Mr. Bennet was gearing up for one of his very rare moments of intense anger. They had always been directed at Mrs. Bennet in the past. This was looking not to be an exception.
“Mr. Bennet, we cannot have Mr. Jones to Longbourn! That will keep Mr. Bingley away! Then Miss Lucas will move in and snag Mr. Bingley for herself! I have always said not to trust the Lucas’s! And look what they did with Mr. Collins after he proposed to Elizabeth. We have to keep Elizabeth away from the girls and not let there be any reason for Mr. Bingley to not show at our house!”
Mr. Bennet’s eyes had been opened rather harshly these last few months. He had largely left the child rearing to Mrs. Bennet but now realized that had been a mistake. It also opened his eyes to his own behavior. Mainly his lack of attention towards his own children and their upbringing. If Elizabeth was seriously ill, Mr. Bennet would never forgive himself.
“Mrs. Bennet, may I inquire as to how you found Lizzy when you saw her last? I presume that was this morning?” Mrs. Bennet waved her handkerchief, blotted her eyes, yelled at Hill for more tea. She did not answer the question directly, but Mr. Bennet knew what the answer was. Rapid footsteps approached the drawing room. Hill was arriving to Mrs. Bennet’s shouted demands. Before Mrs. Bennet could say one word, Mr. Bennet stood in front of Hill looking very fierce indeed.

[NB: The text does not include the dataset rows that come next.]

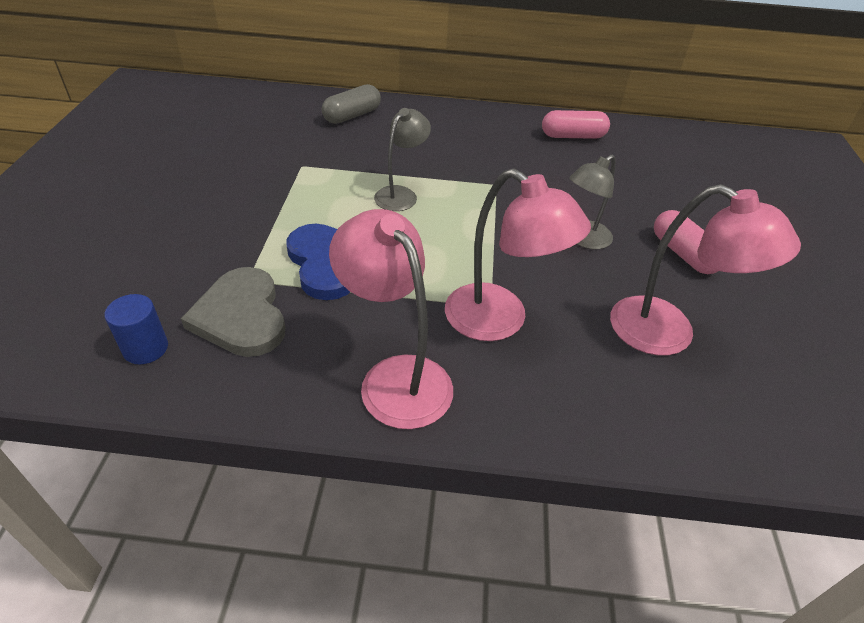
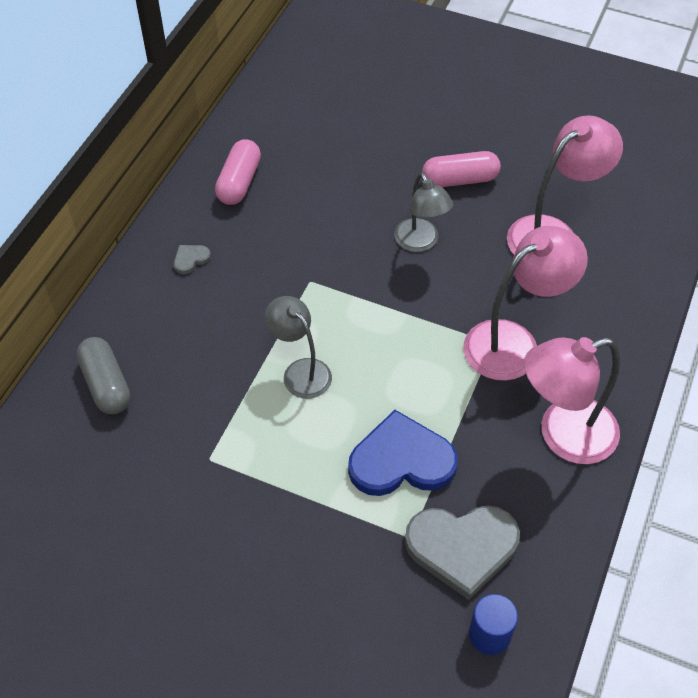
camera: 70 degrees left, 10 degrees up
(481, 128) = (190, 259): none -> grey heart

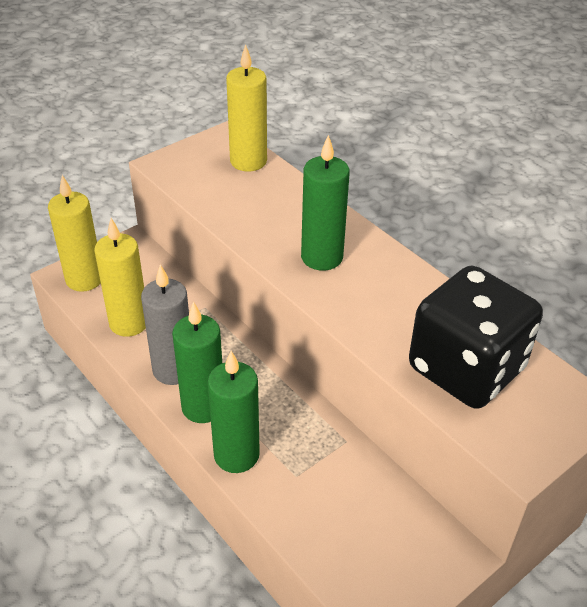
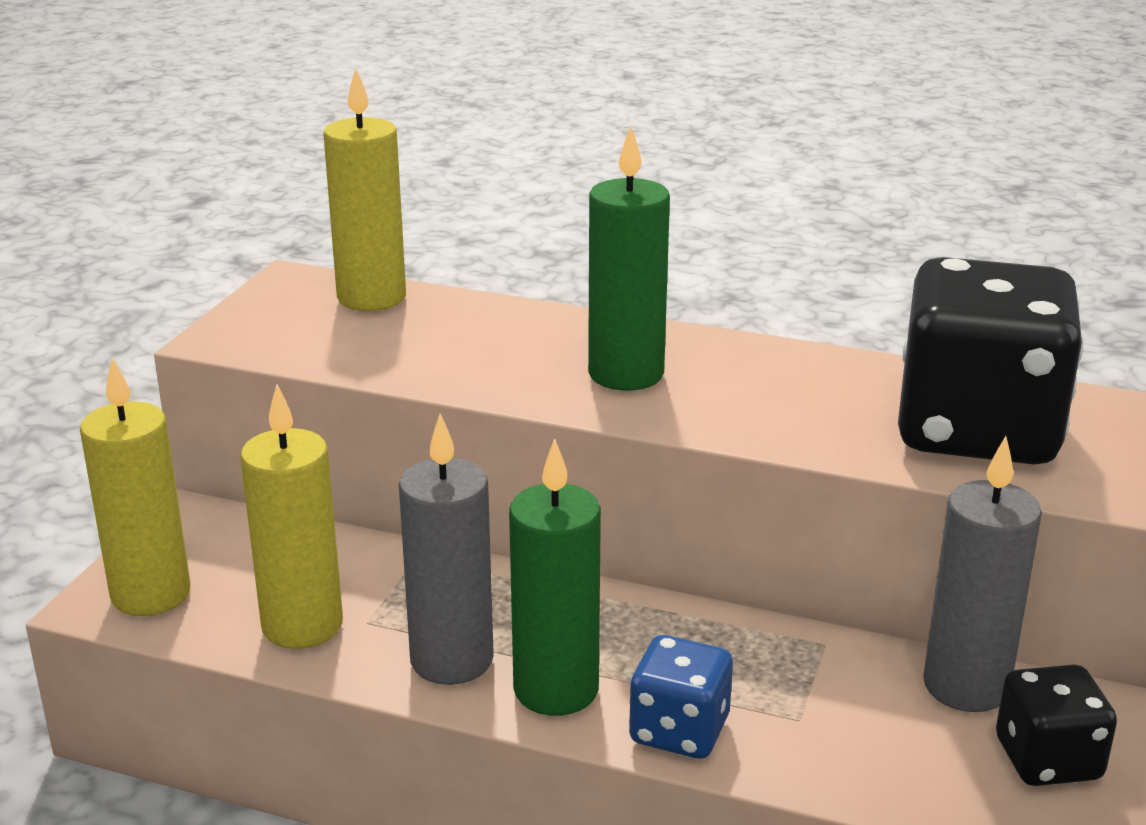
camera: 30 degrees left, 15 degrees down
(236, 455) = (679, 730): green candle -> blue dice
(392, 499) = (966, 686): none -> grey candle
(392, 559) = (1047, 759): none -> black dice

“Hill, I am concerned as to the health of my daughter Lizzy. When did you see her last?” Hill curtsied glanced at Mrs. Bennet and then back up to Mr. Bennet.
“Sir, I saw her this morning as I brought her broth to drink.” Hill continued to fidget, playing with the sides of her dress. Mr. Bennet knew he looked foreboding but he was too angry at the moment to restore his countenance to the good humor it normally possessed.
“And how was my Lizzy when you saw her last?”
“She is still wracked with the pain, Sir. The cramping is so severe it looks like her muscles are doing a dance on their own. We rub the horse liniment and massage as much as we can while keeping her full of the bone broth cook is making.” Mr. Bennet stood back aghast. This was not some simple cold or flu that Mrs. Bennet had led him to believe.
“St. Vitus’s dance? I have read about it. That jerking affliction only possessed those with chorea? Are we to all be afflicted with this? Send a messenger for the apothecary immediately!”